Watching Terry Gilliam’s 1985 Brazil (Channel 5 Tuesday at 8 p.m.), an exploding cigar in the face of the future, is like watching Gilliam’s head erupt in public. Everything that has ever made an impact on the film maker seems to be whirling by in this brilliant, exhausting, savagely funny post-Orwellian satire, set in the gray confines of the Ministry of Information where his shiningly innocent hero (Jonathan Pryce) toils in his cherished anonymity. Gilliam’s targets are the usual Monty Python concerns: modern technology and the men who run it, terrorists, repairmen, bureaucrats, the plastic surgery industry, the ad game and sticklers for detail, wherever they are.

Terror on Highway 91 (CBS Tuesday at 9 p.m.), a new TV movie, stars Ricky Schroder in the true story of a young man who exposes police corruption in a small southern town. George Dzundza and Matt Clark co-star.

Blake Edwards’ 1979 10 (Channel 13 Wednesday at 8 p.m., again on Saturday at 10 p.m.), a modern comedy classic, stars Dudley Moore as a popular composer who, in the clutch of middle age, pursues a beautiful young bride (Bo Derek) all the way to Mexico, where she is honeymooning. This is a superbly constructed film which makes shrewd observations of the American obsession with sex and youth, California-style.

The Man in the Brown Suit (CBS Wednesday at 9 p.m.) is a new TV movie updating Agatha Christie’s 1924 mystery novel about a young American woman (Stephanie Zimbalist) traveling through Egypt in search of adventure. Rue McClanahan, Tony Randall and Edward Woodward star.

Rob Reiner’s 1984 This Is Spinal Tap (Channel 28 Friday at 11:30 p.m.) is one of the funniest movies of the decade, a delicious sendup on the making of a rock documentary in which Reiner casts himself as a film maker trying to make a record of a seedy English group on tour. The line between parody and reality becomes exceedingly and riotously thin.

The dreadful 1986 comedy Armed and Dangerous (CBS Saturday at 8 p.m.) plays like a third-generation dupe print of “Police Academy,” with frantic splices from “Beverly Hills Cop.” John Candy and Eugene Levy star as a pair of goofy misfits adrift in a Los Angeles populated entirely by bozos, nitwits, boobs and cads.

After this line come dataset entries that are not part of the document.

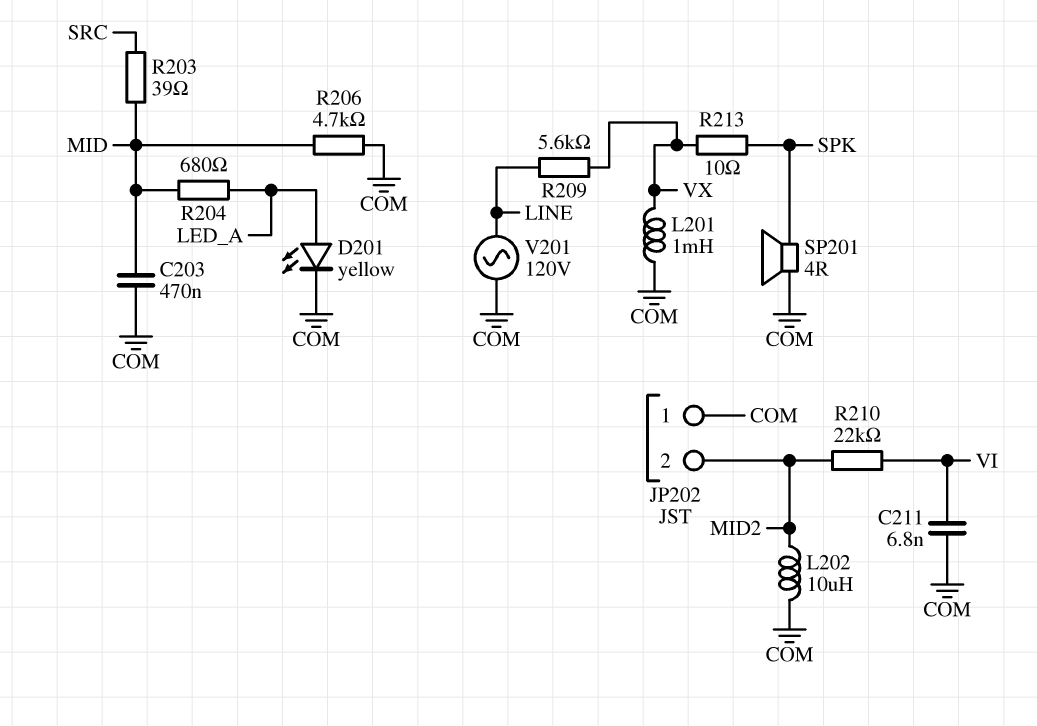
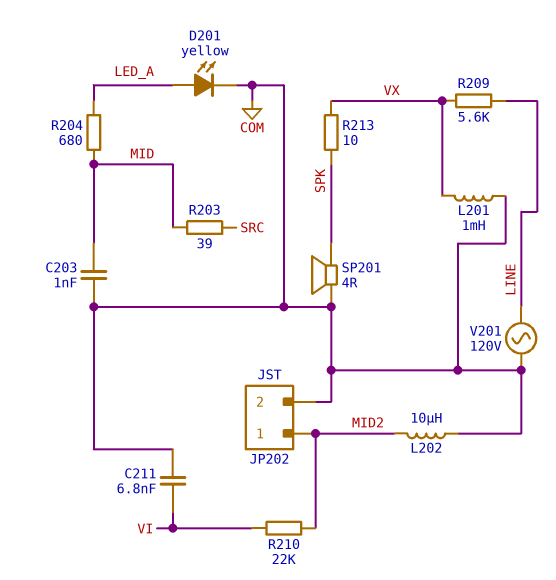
C203: 470nF (COM, MID) -> 1nF (COM, MID)
JP202 pin 1: COM -> MID2
JP202 pin 2: MID2 -> COM
R206: 4.7k (COM, MID) -> none

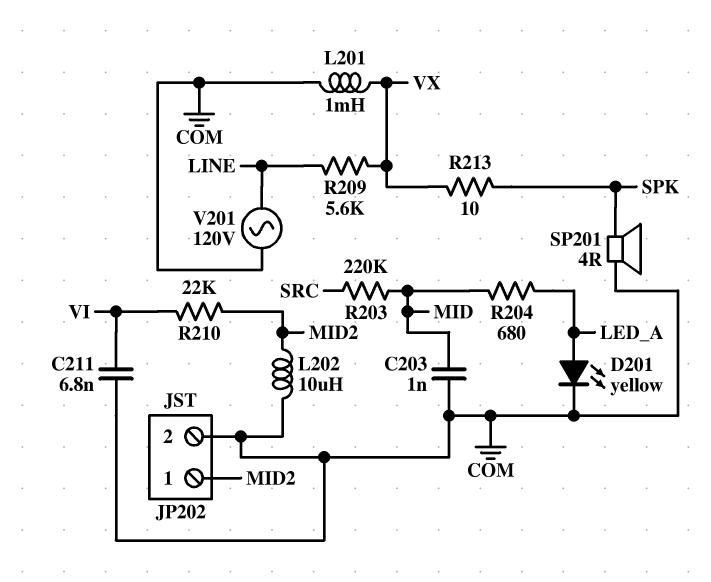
R203: 39 (MID, SRC) -> 220k (MID, SRC)

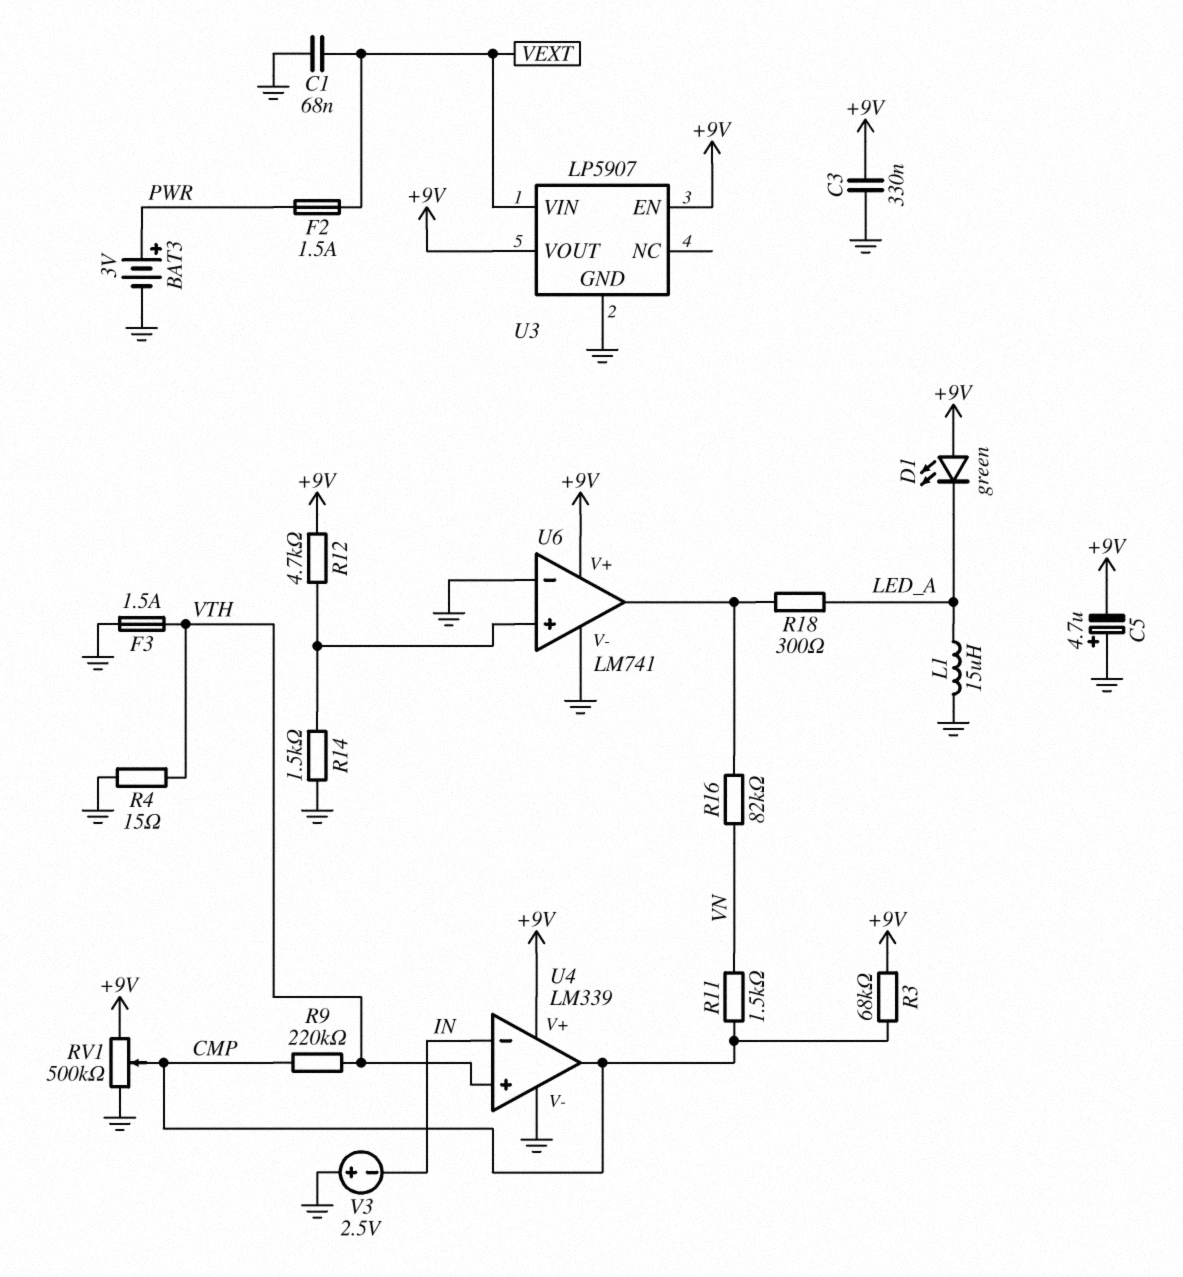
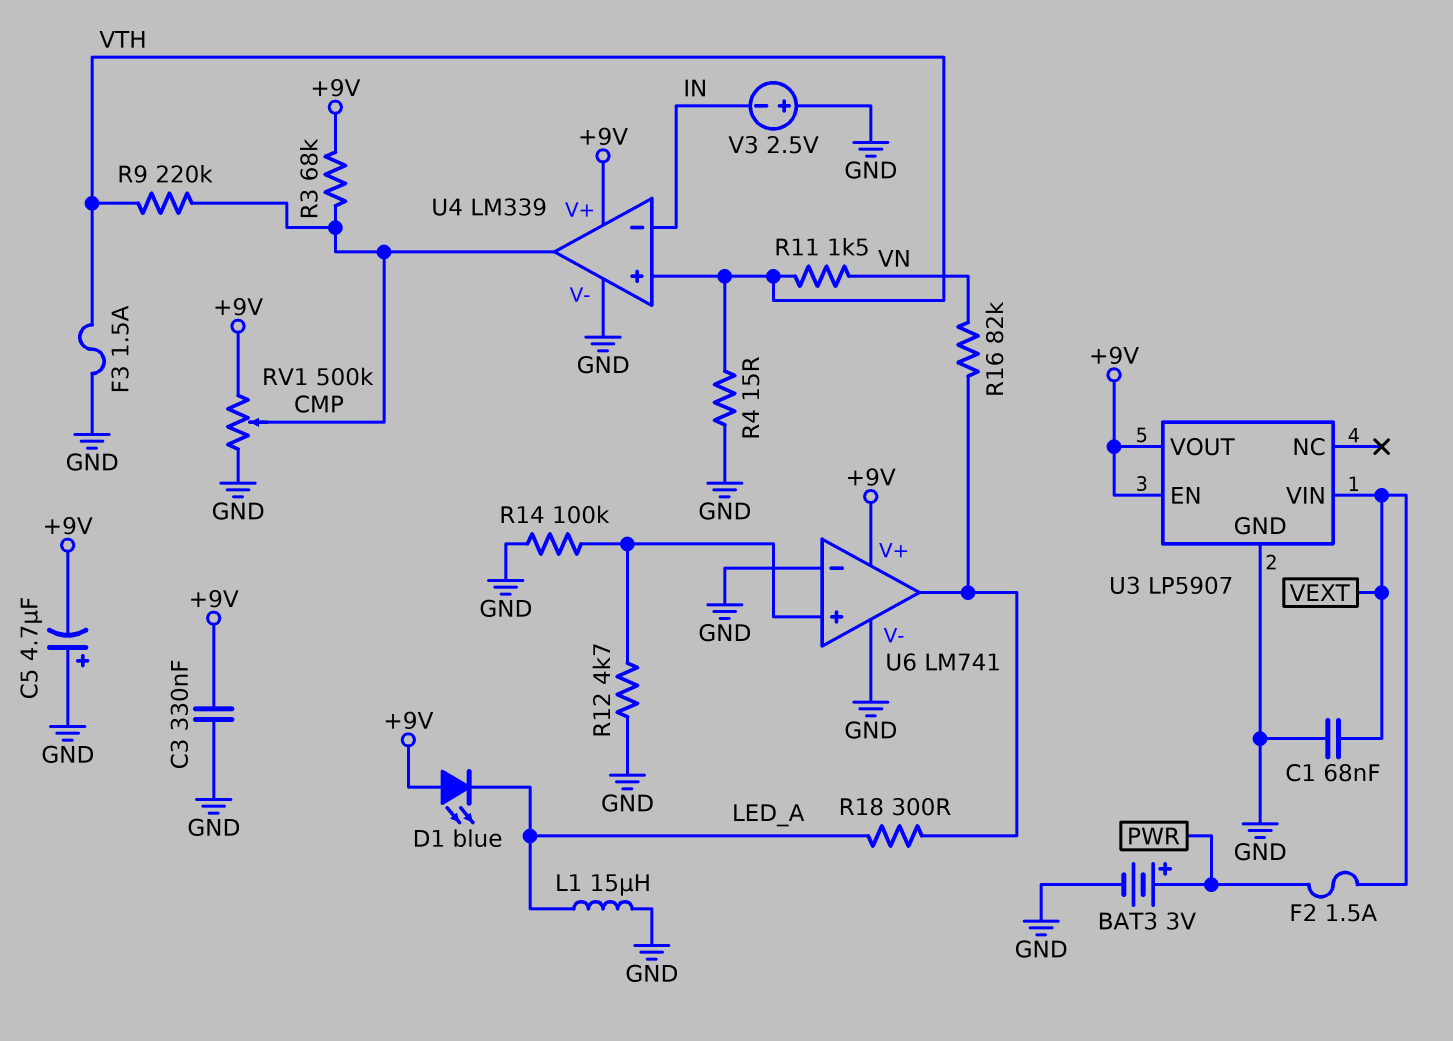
D1: LED green (A +9V, K LED_A) -> LED blue (A +9V, K LED_A)
R11: 1.5k (CMP, VN) -> 1.5k (VN, VTH)
R12: 4.7k (+9V, U6/in+) -> 4.7k (GND, U6/in+)
R14: 1.5k (GND, U6/in+) -> 100k (GND, U6/in+)

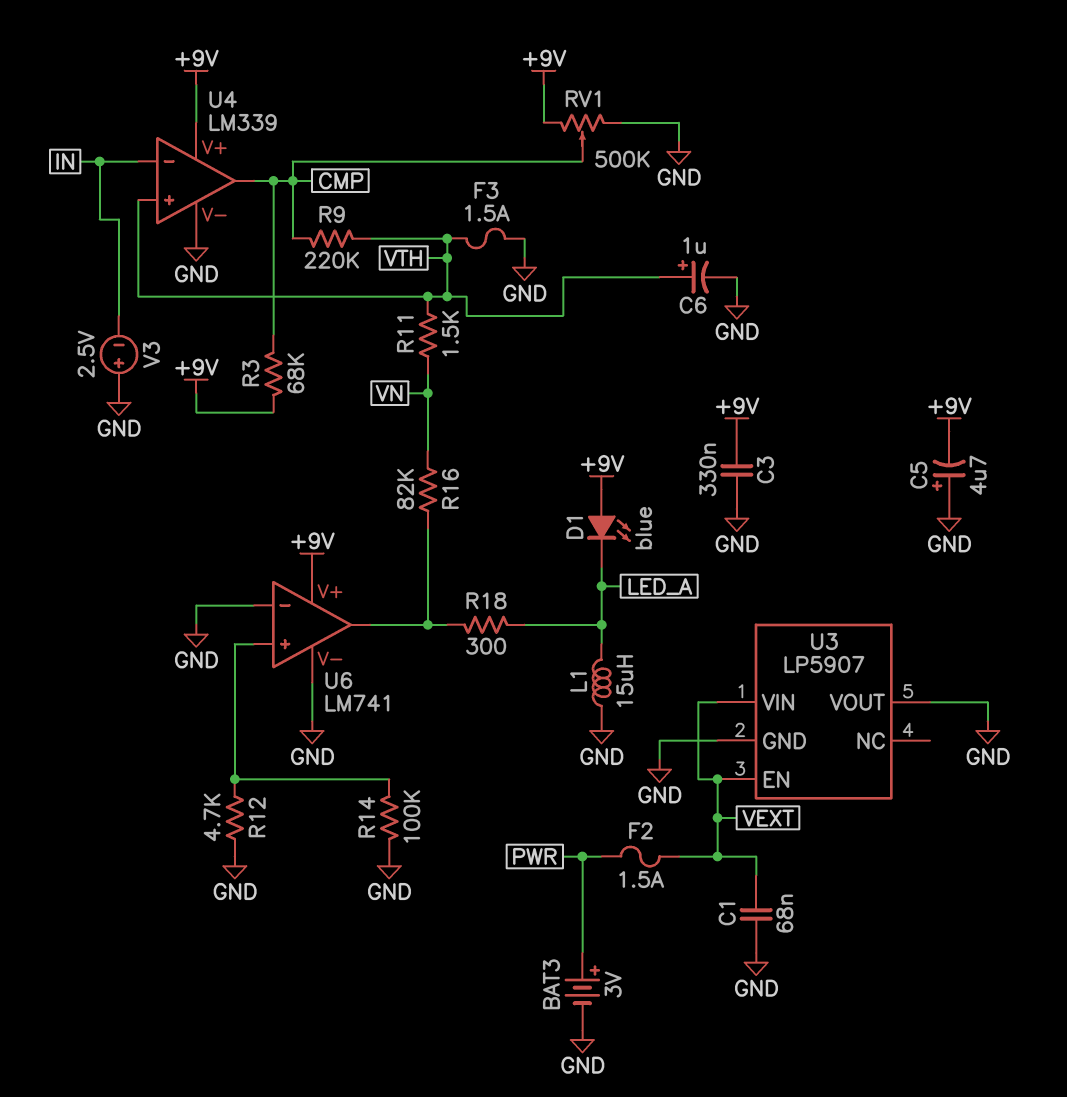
C6: none -> 1uF (plus VTH, minus GND)
R4: 15 (GND, VTH) -> none
U3 pin EN: +9V -> VEXT
U3 pin VOUT: +9V -> GND

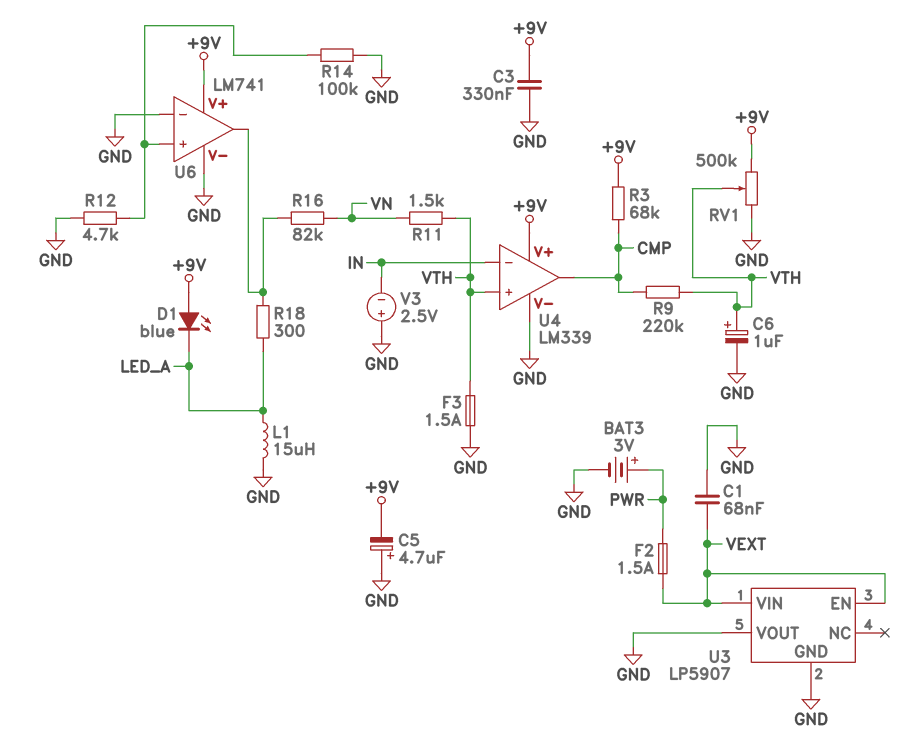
RV1: 500k (+9V, GND, wiper CMP) -> 500k (+9V, GND, wiper VTH)

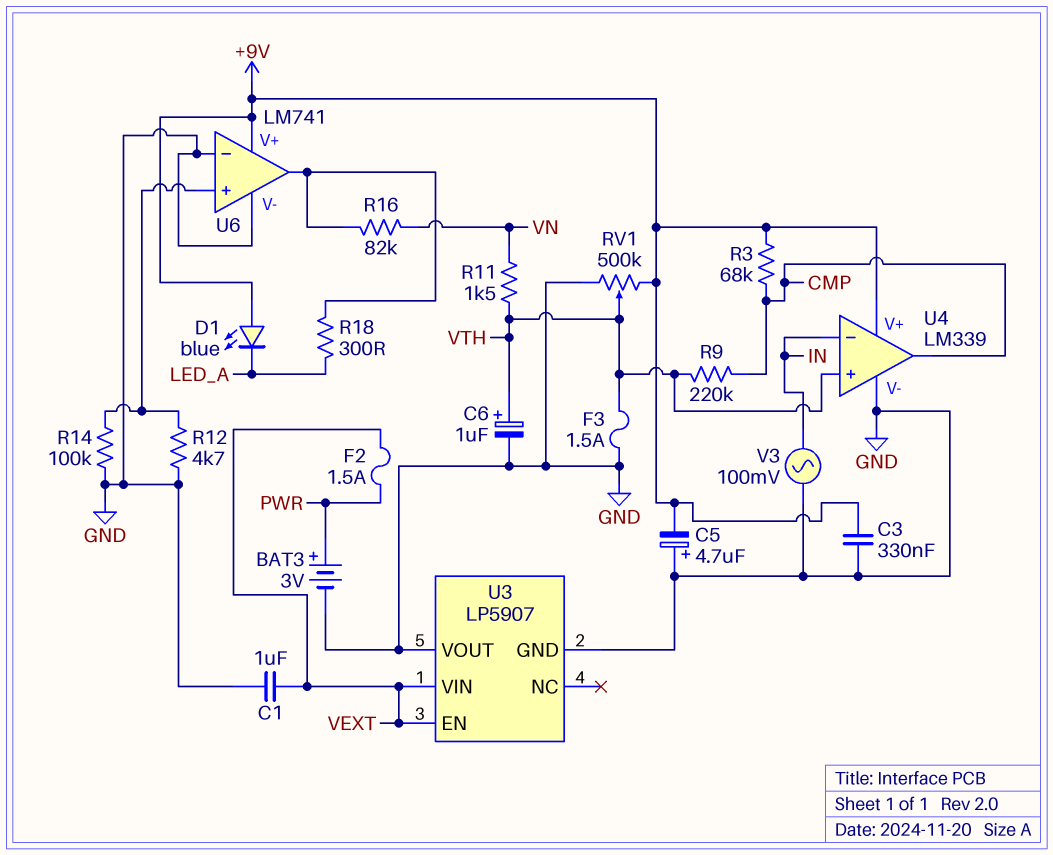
C1: 68nF (GND, VEXT) -> 1uF (GND, VEXT)
L1: 15uH (GND, LED_A) -> none
V3: 2.5V (plus GND, minus IN) -> AC 100mV (GND, IN)

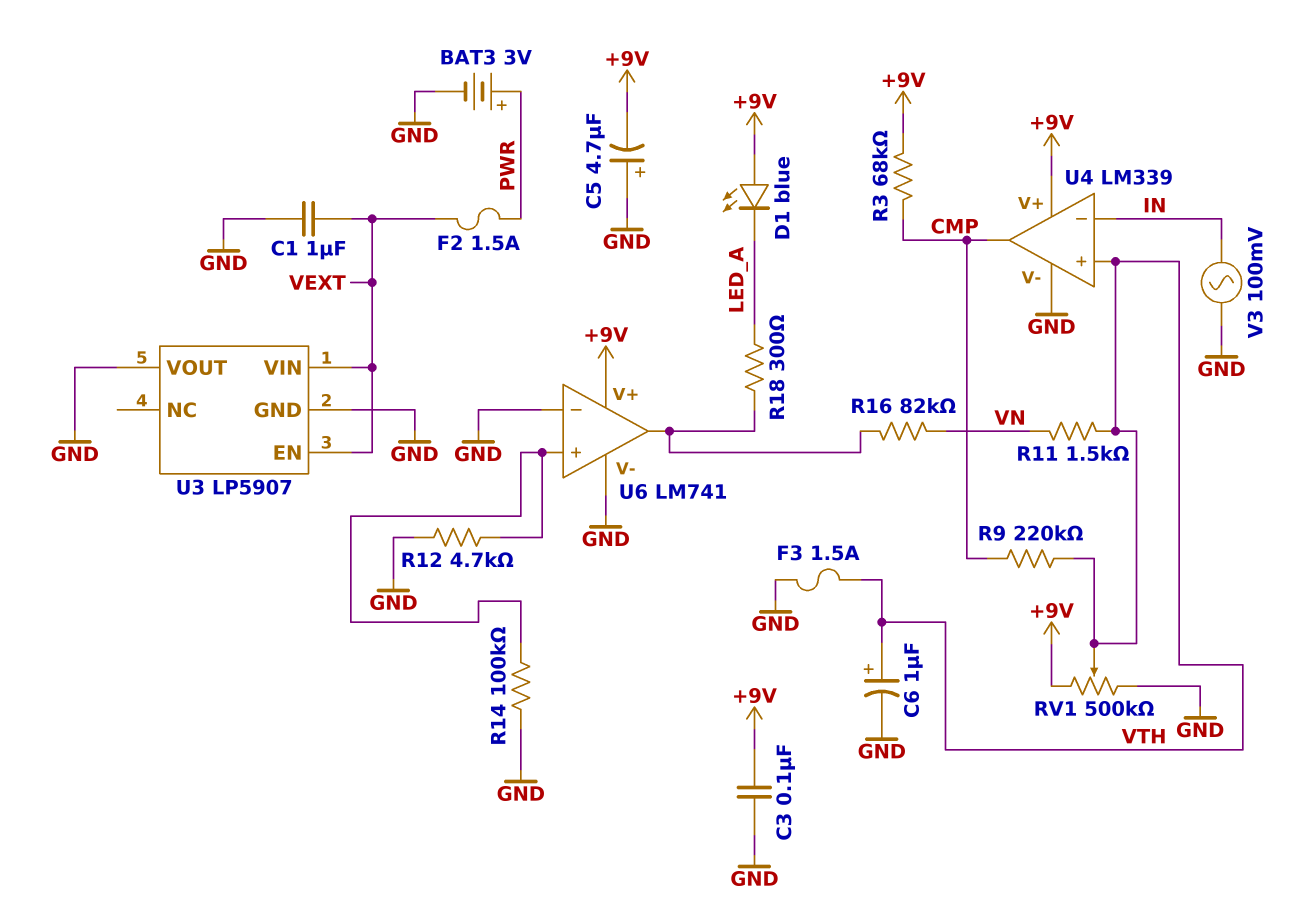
C3: 330nF (+9V, GND) -> 100nF (+9V, GND)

Brian De Palma’s 1983 remake of Howard Hawks’ 1932 gangster classic Scarface (ABC Saturday at 8 p.m.) moves the action from Chicago in the ‘20s to Miami’s Cuban community of the present, but for all its operatic razzle-dazzle, it becomes a lurid exercise in wretched excess. Al Pacino has the title role as a doomed drug kingpin.

The ratings checks on movies in the TV log are provided by the Tribune TV Log listings service.